【写真】インタビューにこたえるたかさきだいすけさん

学校の勉強にはついていけない。 家に帰っても、安心できる場所がない。 困ったときに相談できる大人が、身の回りにいない。 誰も、何も、心から信用することなんてできない――。

幼少期から10代という多感な時期を、そんな孤立と不安の中で過ごしている若者がこの社会にはたくさんいます。

その中には、法に触れる行為をしたり、将来の行動が危険な方向に進むおそれがあると判断され、少年院に入る若者もいます。背景はさまざまですが、家庭や地域からの支援が途切れているケースも多く、それは出院後に新たな人生を歩むことを難しくする要因にもなります。

彼らが自らの行為の責任を果たすことに加えて、安心できる環境や学び直す機会、社会復帰への道筋を整えることは、社会全体のセーフティーネットとして欠かせません。

認定NPO法人育て上げネット(以下、育て上げネット)は、少年院を出院した若者たちの更生自立支援をしています。約10年前から少年院と連携して、院内での学習支援や出院後の食糧支援、就労支援などを行なってきました。

また、少年院についての理解を広げるため、少年院の様子を見学できるスタディツアーを年に数回実施しています。

本記事では、育て上げネットの理事長・工藤啓さん、更生支援事業担当の髙崎大介さんに、少年院の出院者たちの更生自立の支援を始めたきっかけ、現場の取り組み、そこで直面している課題について、お話を伺いました。

「少年院出院者」と聞くと、遠い存在に感じる方もいるかもしれません。けれども、私も今回の取材を通して、彼らが抱えている問題の背景の断片を知り、「社会を形づくる一員として、他人事ではいられないことなんだ」と考えを改めるようになりました。

この記事を通じて、少年院やそこにいる若者たちをめぐる現実、その背景にある社会のあり方について、一緒に考えていければと思います。

少年院と連携した更生自立支援で、若者たちの再チャレンジを後押しする

育て上げネットは「すべての若者が自分に合った『働く』と自分に合った『生き方』を実現できること」を目指し、若者と社会をつなぐさまざまな支援活動を展開しています。

就労に向けたトレーニングプログラムである「ジョブトレ」をはじめ、若者本人だけでなくその家族を対象とした相談支援「あなたと家族のアドバイザー『結』」、若者が夜間帯に自由に利用できる居場所である「夜のユースセンター」など、多岐にわたる事業を展開しています。

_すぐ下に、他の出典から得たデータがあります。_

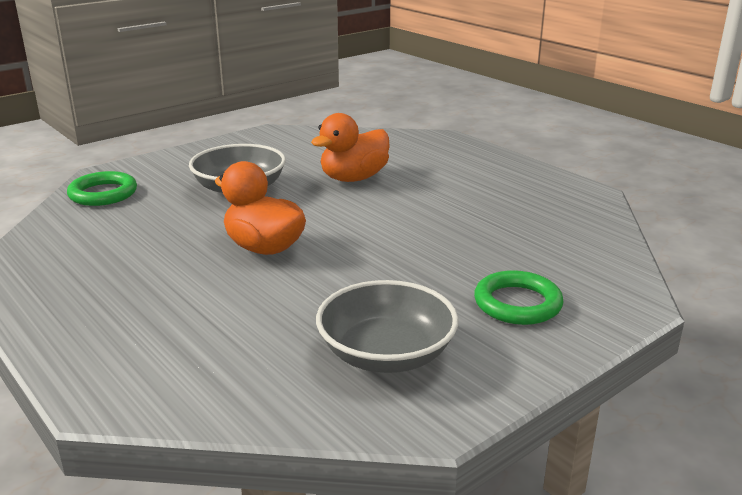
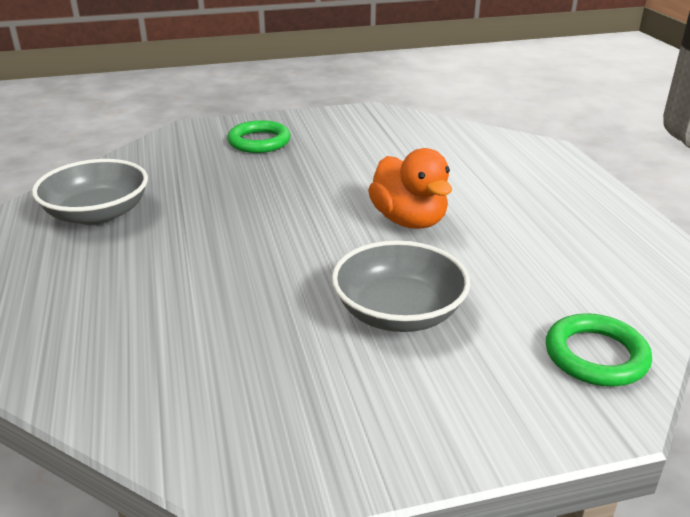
camera: 155 degrees left, 5 degrees up
(354, 178) = (240, 294): orange duck -> none
(386, 354) = (371, 135): grey bowl -> grey bowl (97, 214)

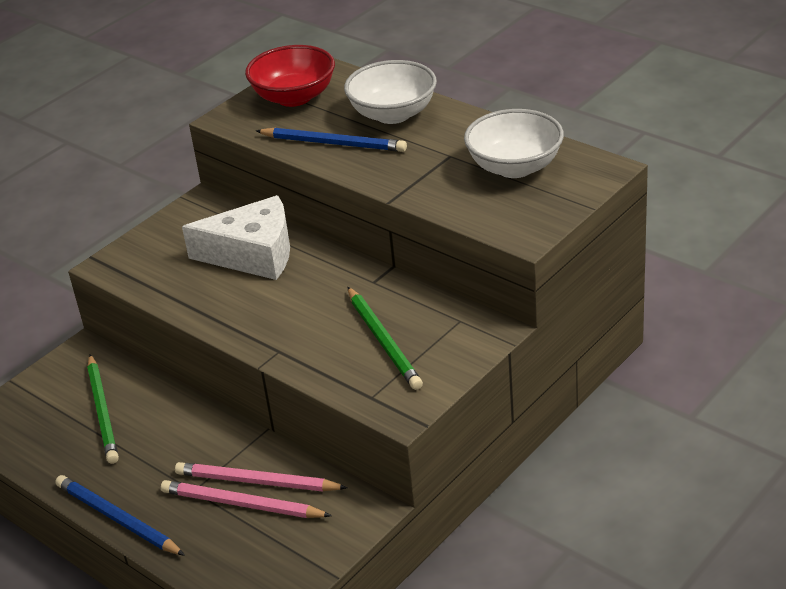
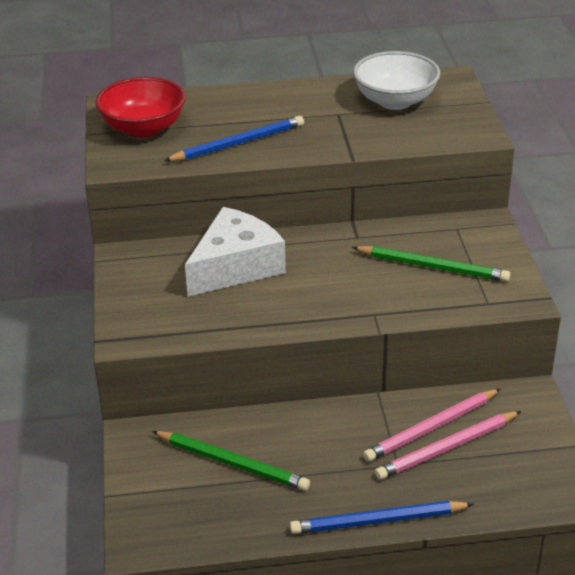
camera: 50 degrees left, 0 degrees up
(393, 114) = (245, 107): white bowl -> none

その中のひとつに、少年院と連携した更生支援があります。

少年院は、家庭裁判所での審判の結果、少年院送致という処遇を受けた少年に対し、矯正教育と社会復帰支援を行う法務省所管の施設です。対象は12歳から20歳未満で、法に触れる行為をした少年だけでなく、実際に犯罪を犯していなくても、将来罪を犯すおそれがあると判断された少年(ぐ犯)に対し、家庭裁判所が処遇を決定することがあります。

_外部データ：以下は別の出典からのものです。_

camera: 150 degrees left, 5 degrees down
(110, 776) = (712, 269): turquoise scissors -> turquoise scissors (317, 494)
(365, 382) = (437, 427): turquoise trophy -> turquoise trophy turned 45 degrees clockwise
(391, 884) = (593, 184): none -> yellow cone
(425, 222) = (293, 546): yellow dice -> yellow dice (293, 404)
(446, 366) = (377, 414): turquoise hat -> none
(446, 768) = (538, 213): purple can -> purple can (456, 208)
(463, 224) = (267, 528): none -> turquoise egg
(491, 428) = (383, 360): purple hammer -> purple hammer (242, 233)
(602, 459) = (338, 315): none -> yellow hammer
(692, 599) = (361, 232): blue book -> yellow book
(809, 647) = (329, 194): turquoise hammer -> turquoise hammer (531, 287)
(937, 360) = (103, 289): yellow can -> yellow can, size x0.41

育て上げネットは、少年院を出院した子どもたちが社会に円滑に再統合し、自立できるようサポートすることを目的として、院内での学習支援やキャリア形成、金銭基礎教育といったプログラムの提供、出院後の就労支援などを行っています。

少年院という特殊な環境に身を置く若者、そこから再び社会生活へ戻る若者には、さまざまな困難が待ち受けています。そんな彼らの再チャレンジを後押しするために、育て上げネットは少年院の中にいるうちに接点を持ち、出院後も継続的にコンタクトを取って、つながり続ける支援をしているのです。

若者支援に取り組む団体のなかで、少年院を出院した少年を受け入れ、また、少年院の「中」と「外」の両方で活動する団体はあまり多くありません。なぜなら、支援の対象者にはなっているものの、情報をうまく届けるのが難しい側面があるからです。また、支援者でも触法行為をした少年とかかわるための研修を受けたり、経験を積み重ねる機会が限られることも理由に挙げられます。

別の視点として、このような立場に置かれた若者への支援は理解を得にくく、「なぜそうした行為をした人を支援するのか」といった疑問や批判を受けるリスクもあり得ます。それでも育て上げネットがこの領域に取り組むことを決めたのは、なぜなのでしょうか。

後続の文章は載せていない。